Gazans brace for Rafah assault after 44 more killed

A Palestinian from the Ghannam family inspects the family home in Rafah after an Israeli air strike. (EPA PHOTO)

Israeli air strikes have killed 44 people in Gaza's Rafah overnight, medics have said, as more than a million Palestinians crammed into the border city await a full-blown offensive with the rest of their enclave in ruins and nowhere left to run.

Also on Saturday, relatives found the body of a six-year-old Palestinian girl who had begged rescuers to send help after being trapped in Gaza City by Israeli military fire, along with the bodies of five of her family members and two ambulance workers who had gone to save her.

The Palestine Red Crescent Society (PRCS) accused Israel of deliberately targeting the ambulance it sent to rescue Hind Rajab after she had spent hours on the phone to dispatchers begging for help.

Israel's military did not immediately respond to a Reuters request for comment.

Four months into the war in Gaza, Israeli Prime Minister Benjamin Netanyahu's office said it has ordered the military to develop a plan to evacuate the population of Rafah and destroy four Hamas battalions it says are deployed there. 

The announcement set off panic and warnings from diplomats. More than half of Gaza's 2.3 million people are packed into Rafah, which had a prewar population of roughly 280,000, many after following Israeli evacuation orders that now cover two-thirds of the territory.
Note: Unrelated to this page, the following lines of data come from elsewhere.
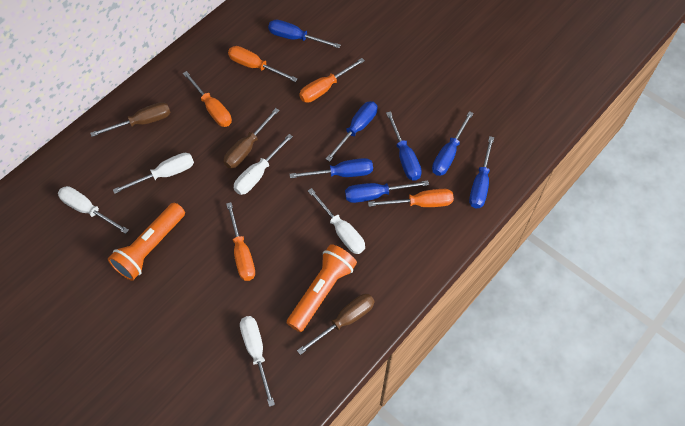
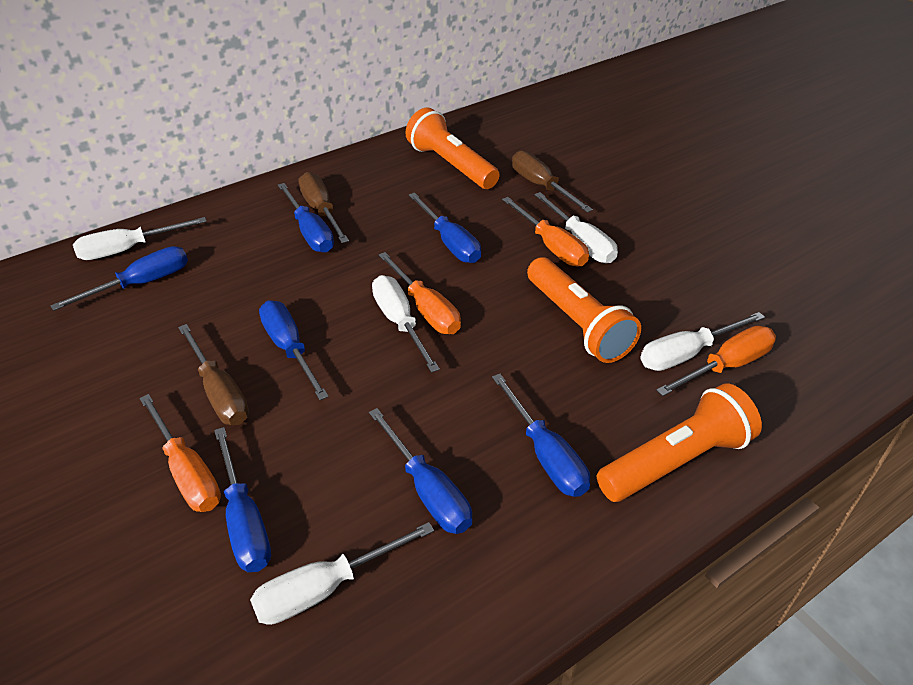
orange flashlight: 2 -> 3
orange screwdriver: 5 -> 4

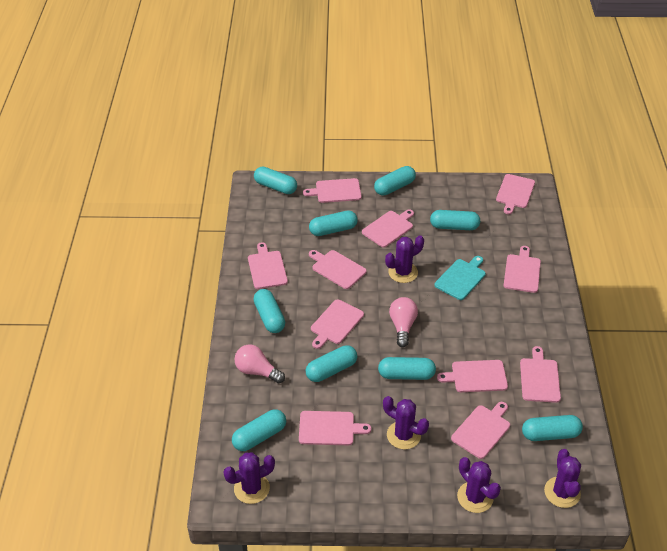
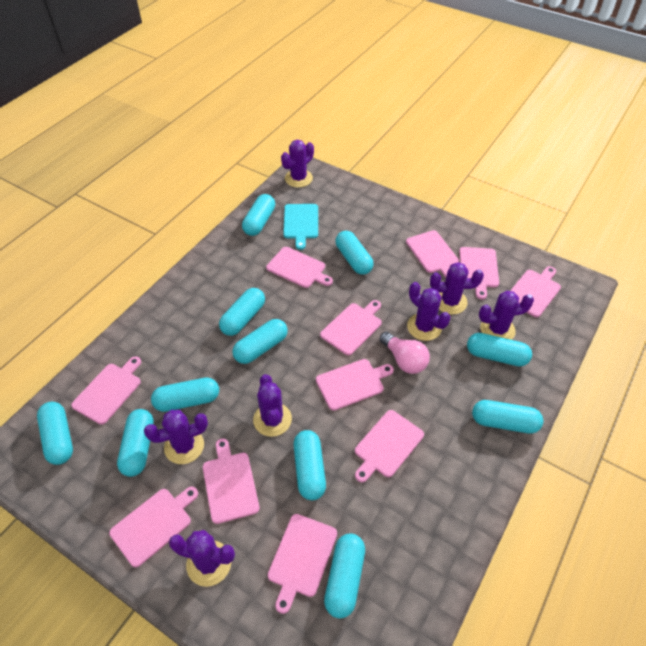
pink light bulb: 2 -> 1
purple cactus: 5 -> 7
turquoise capsule: 9 -> 11

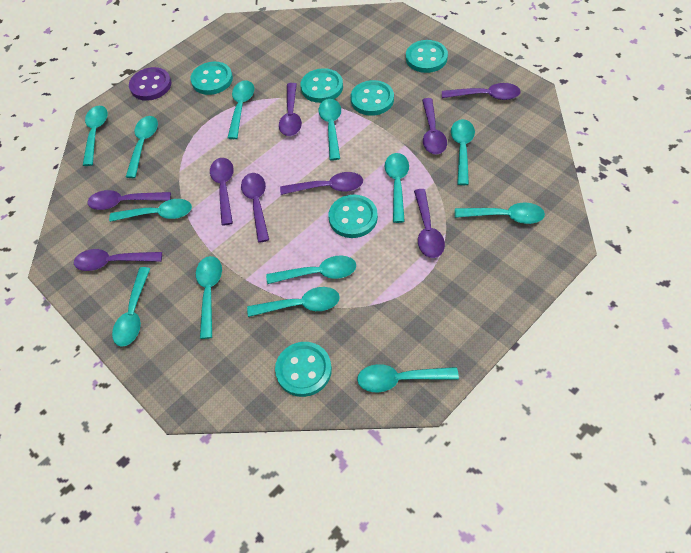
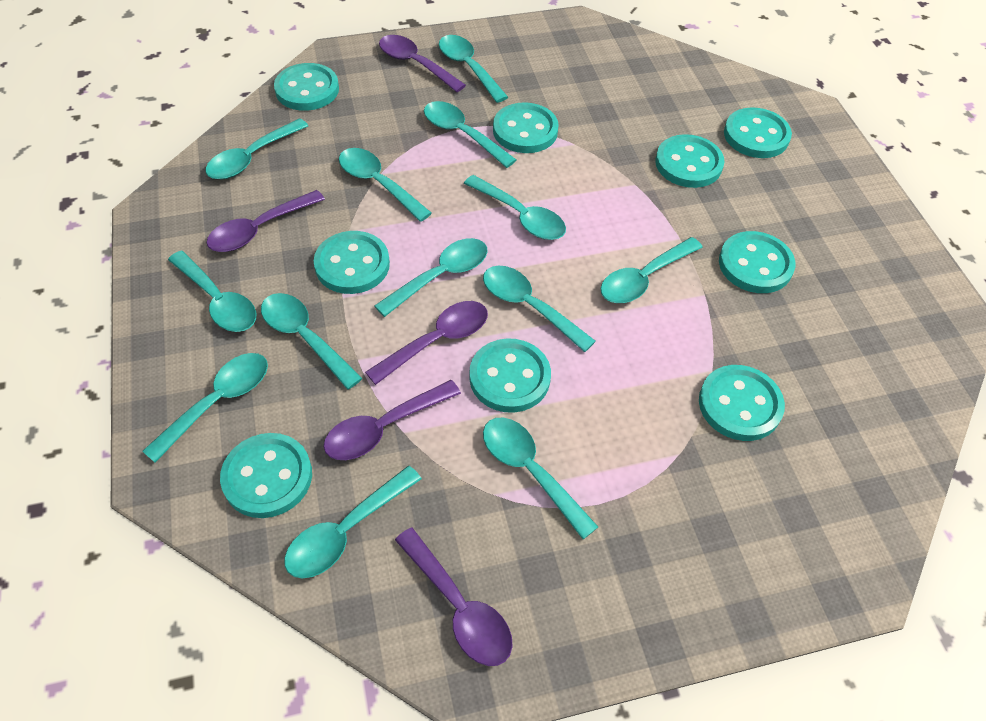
purple button: 1 -> 0
purple spoon: 9 -> 5
turquoise button: 6 -> 9

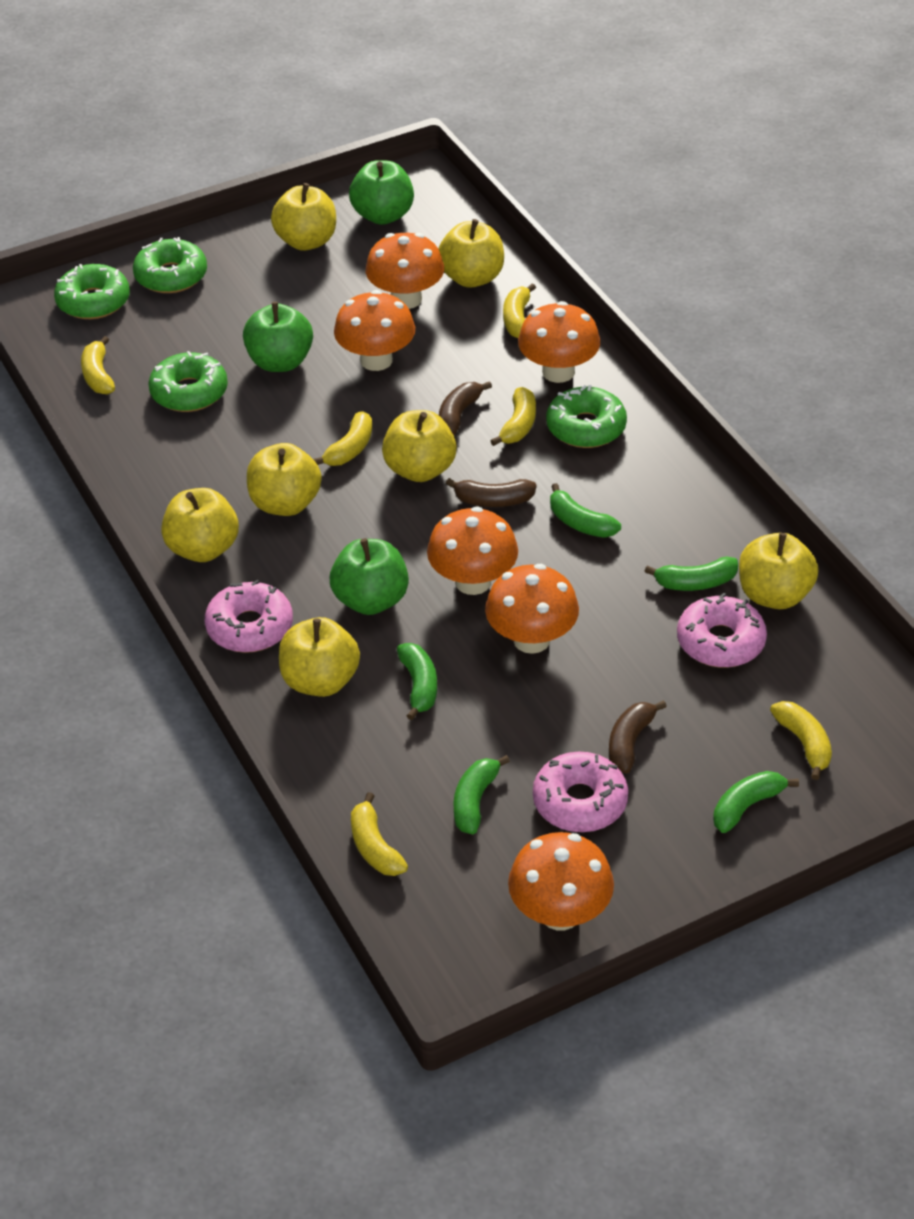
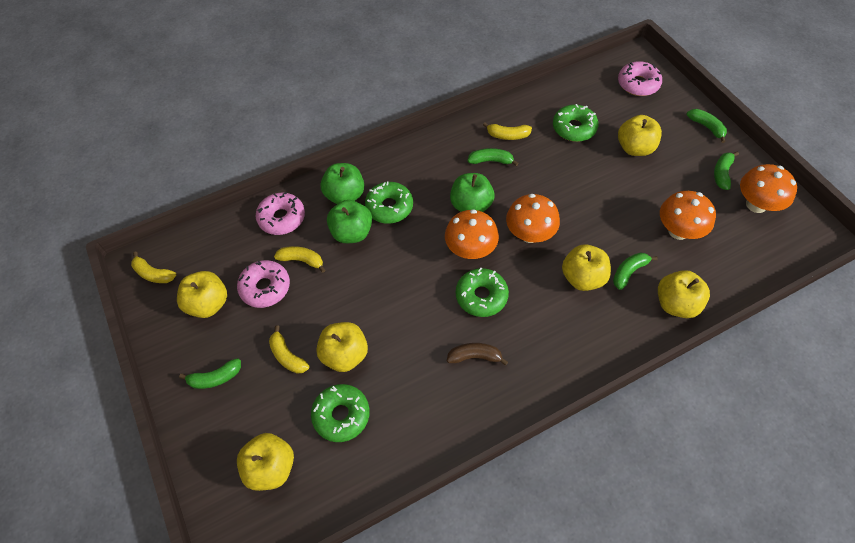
brown banana: 3 -> 1
orange mushroom: 6 -> 4
yellow apple: 7 -> 6
yellow banana: 6 -> 4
It's not clear where they could run next.

No other relatively unscathed area remains in tiny Gaza and aid agencies have warned that large numbers of civilians could die. 

"Any Israeli incursion in Rafah means massacres, means destruction. People are filling every inch of the city and we have nowhere to go," said Rezik Salah, 35, who fled his Gaza City home with his wife and two children for Rafah early in the war.

Israel says that Rafah, which borders Egypt, is the last remaining stronghold for the Hamas militant group in Gaza after more than four months of war sparked by several thousand Hamas militants bursting into southern Israel on October 7, killing 1300 people and taking 250 others hostage. Not all are still alive.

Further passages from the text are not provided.